Camp [II, 8]
The bisexual American intellectual Susan Sontag was the first to attempt a theoretical explanation. In her 1964 essay “Notes on ‘Camp’,” Sontag emphasized artifice, frivolity, naïve middle-class pretentiousness and shocking excess as key elements of camp. It seems, however, that the first (brief) attempt at an explanation appeared in Christopher Isherwood’s 1954 novel The World in the Evening, where he comments: "You can't camp about something you don't take seriously. You're not making fun of it; you're making fun out of it. You're expressing what's basically serious to you in terms of fun and artifice and elegance."
The Oxford English Dictionary gives 1909 as the first relevant citation of "camp" in print. Two key aspects of camp were originally feminine performances: swish and drag. Swish meant exaggeration and flamboyance, while drag required feminine garments, wigs, accessories, and mannerisms, not necessarily very convincing.

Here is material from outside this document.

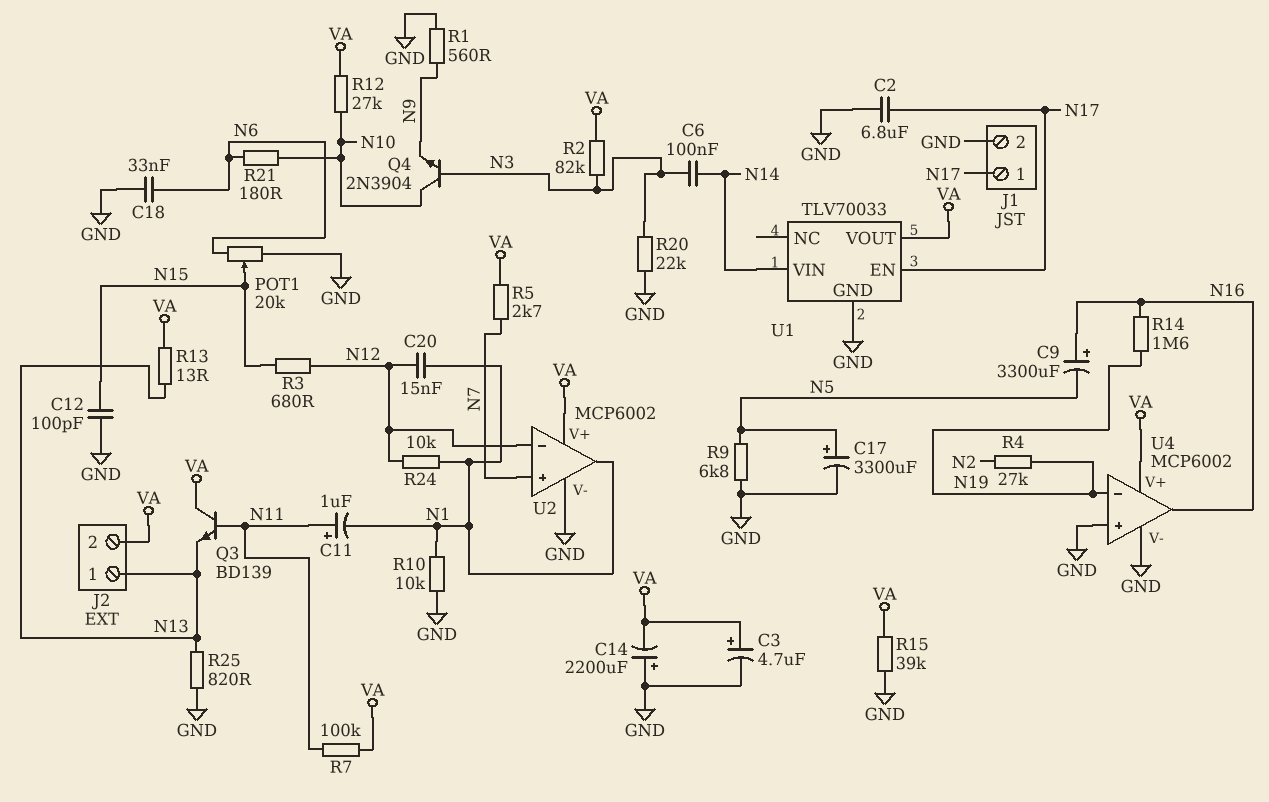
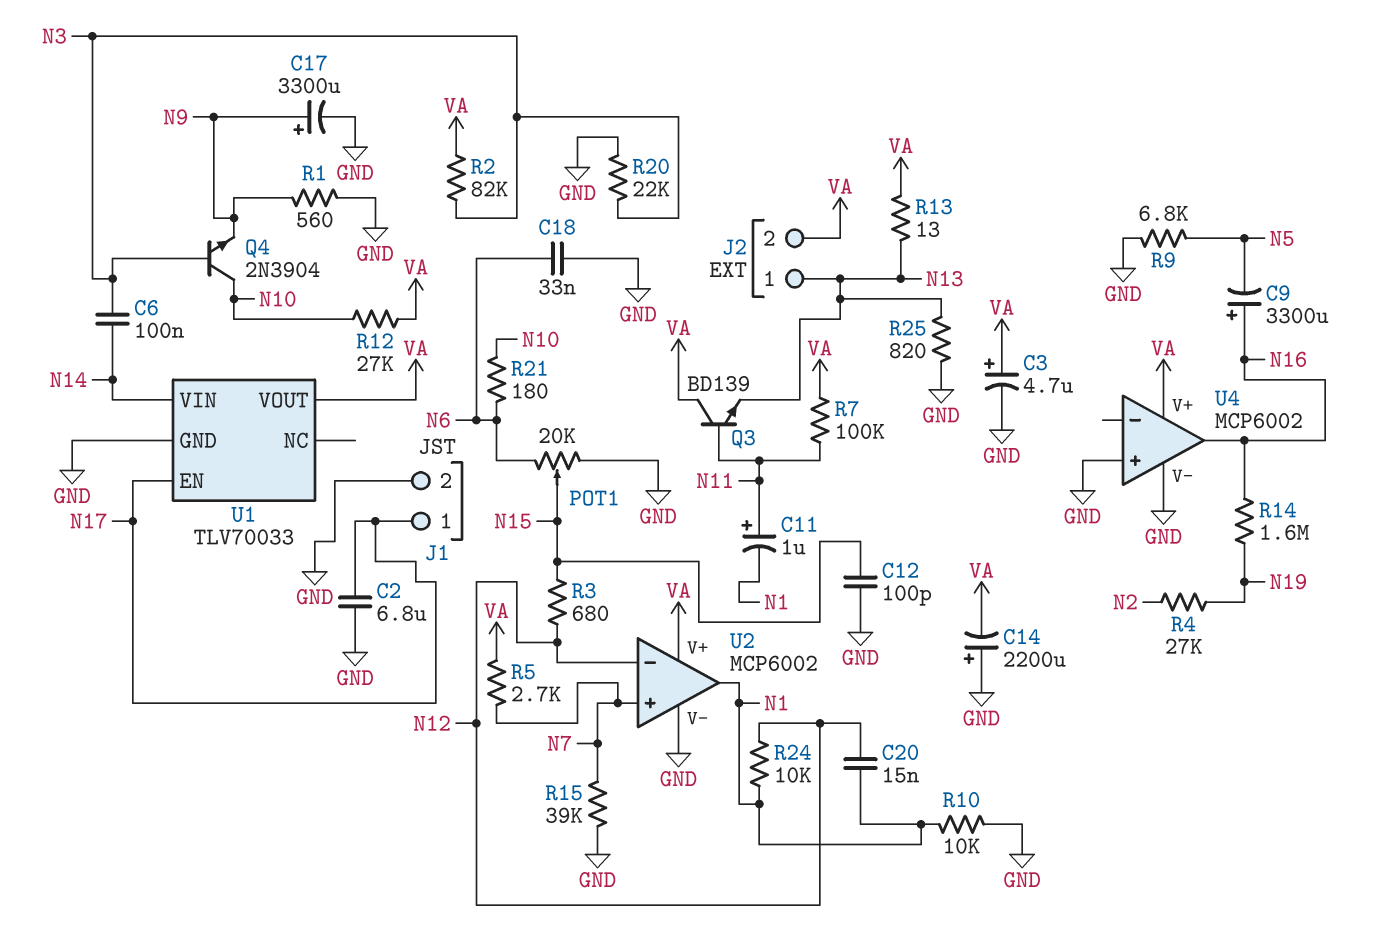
C17: 3300uF (plus N5, minus GND) -> 3300uF (plus N9, minus GND)
R15: 39k (GND, VA) -> 39k (GND, N7)
U4 pin in-: N19 -> none

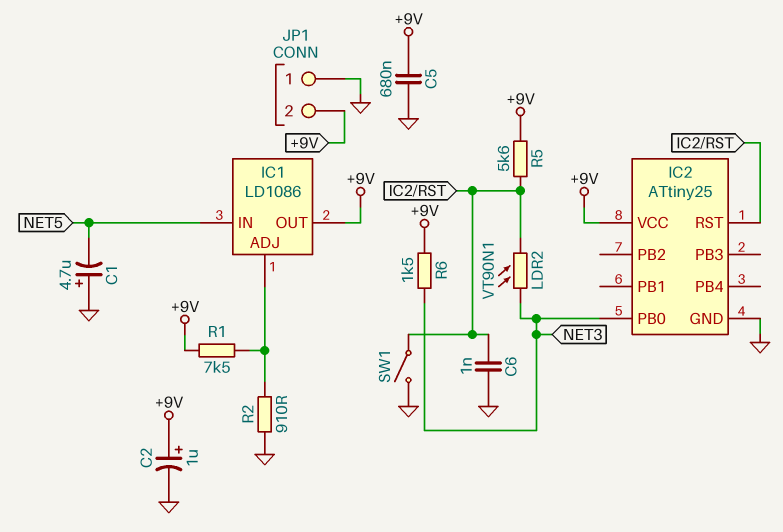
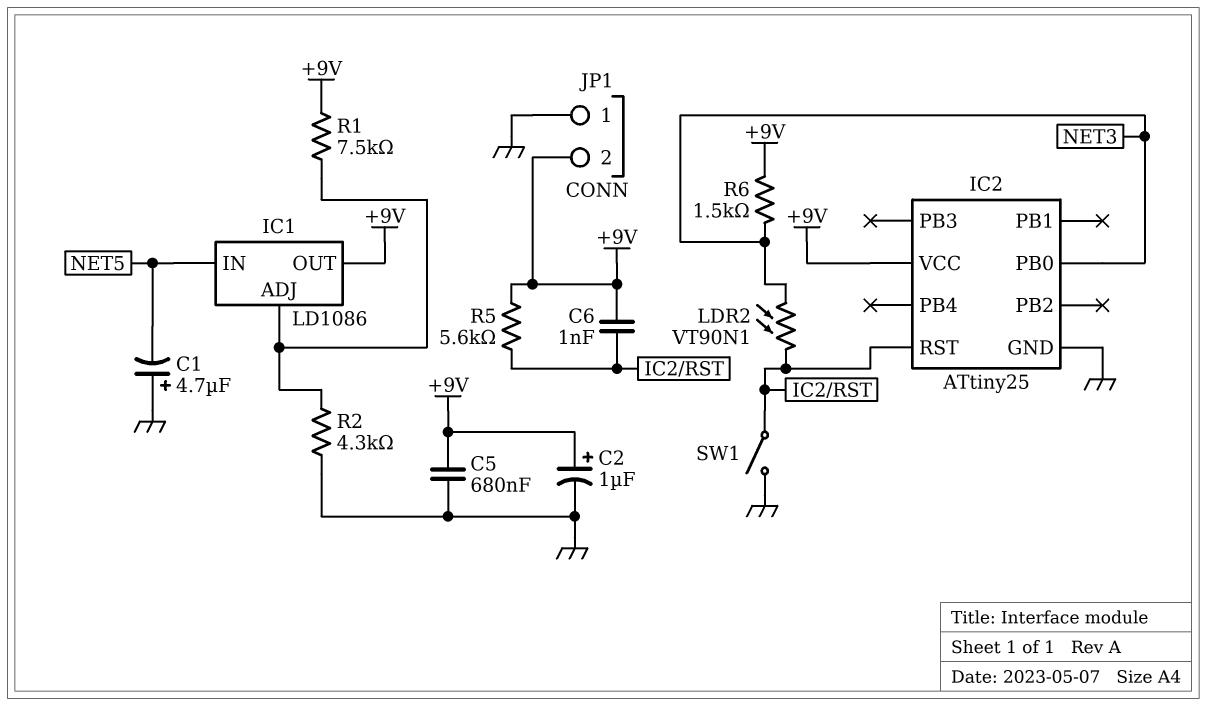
C6: 1nF (GND, IC2/RST) -> 1nF (+9V, IC2/RST)
R2: 910 (GND, IC1/ADJ) -> 4.3k (GND, IC1/ADJ)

Another aspect of camp is dishing, a conversational style sometimes termed fag talk that includes bitchiness, vicious putdowns, unfounded rumors, and over-the-top gossip or “dirt.”
The pseudo-religious order known as the Sisters of Perpetual Indulgence, which flourished in San Francisco and other cities in the 1980s, was a sriking public enactment of camp. The Sisters incited much indignation--in their view a sure sign of success.
In Australia the term camp is sometimes used to mean simply “gay.”